What happens in an artificial neuron?
- Multiple inputs are received
- Based on individual weights associated with each input,summation occurs.
- A final activation function acts on top of the summed value, generating the output.

Artificial Neural Networks (ANN)

Artificial Neural Network (ANN) is a combination of multi-layer neural network with neurons present at each layer.
A basic ANN architecture consists of computational units and links.
The links have different weights on themselves depending on the weightage of different connections across the network.

Multi-Layer Perceptron (MLP), Feed Forward Neural Network (FNN)

Artificial Neural Network (ANN) is a broader term that can refer to any neural network architecture, while Multi-Layer Perceptron (MLP) specifically refers to a type of ANN with a feedforward, fully connected structure.

Note The terms MLP and FNN are often used interchangeably. Technically, an FNN is any network where information flows in one direction (no cycles), while an MLP is a specific fully connected FNN with one or more hidden layers.

Core Characteristics

The MLP falls under the category of feedforward algorithms ➛ inputs are combined with initial weights in a weighted sum and passed through an activation function.

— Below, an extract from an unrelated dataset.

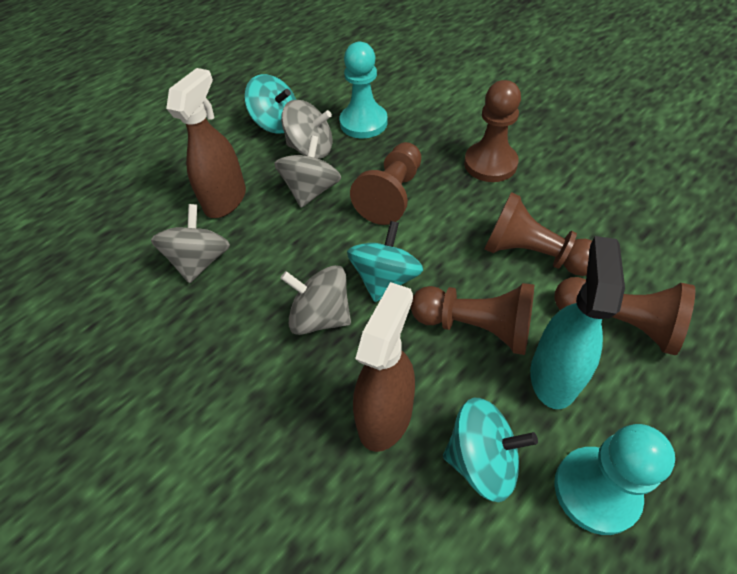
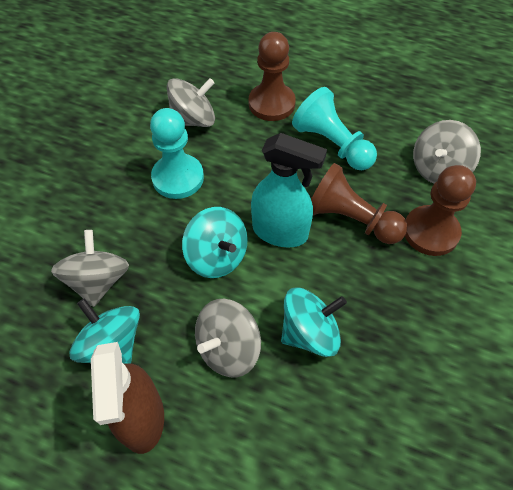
brown pawn: 5 -> 3
brown spray bottle: 2 -> 1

This output is fed forward to the next layer as its input, and the process continues until the output layer is reached.
An MLP consists of:
- Input layer – receives the raw feature data
- One or more hidden layers – many neurons stacked together to learn intermediate representations
- Output layer – produces the final prediction
Connections between nodes do NOT form cycles (i.e., no feedback loops).
Each linear combination is propagated forward, layer by layer, from input through the hidden layers to the output layer.
It is fully connected, meaning every neuron in one layer connects to every neuron in the next.

MLP as a Universal Function Approximator

MLPs allow for the modeling of non-linear relationships between input and output variables, enabling them to solve tasks such as regression, classification, and pattern recognition.
The Universal Approximation Theorem states that an MLP with at least one hidden layer and a finite number of neurons can approximate any continuous function, given appropriate weights and activation functions.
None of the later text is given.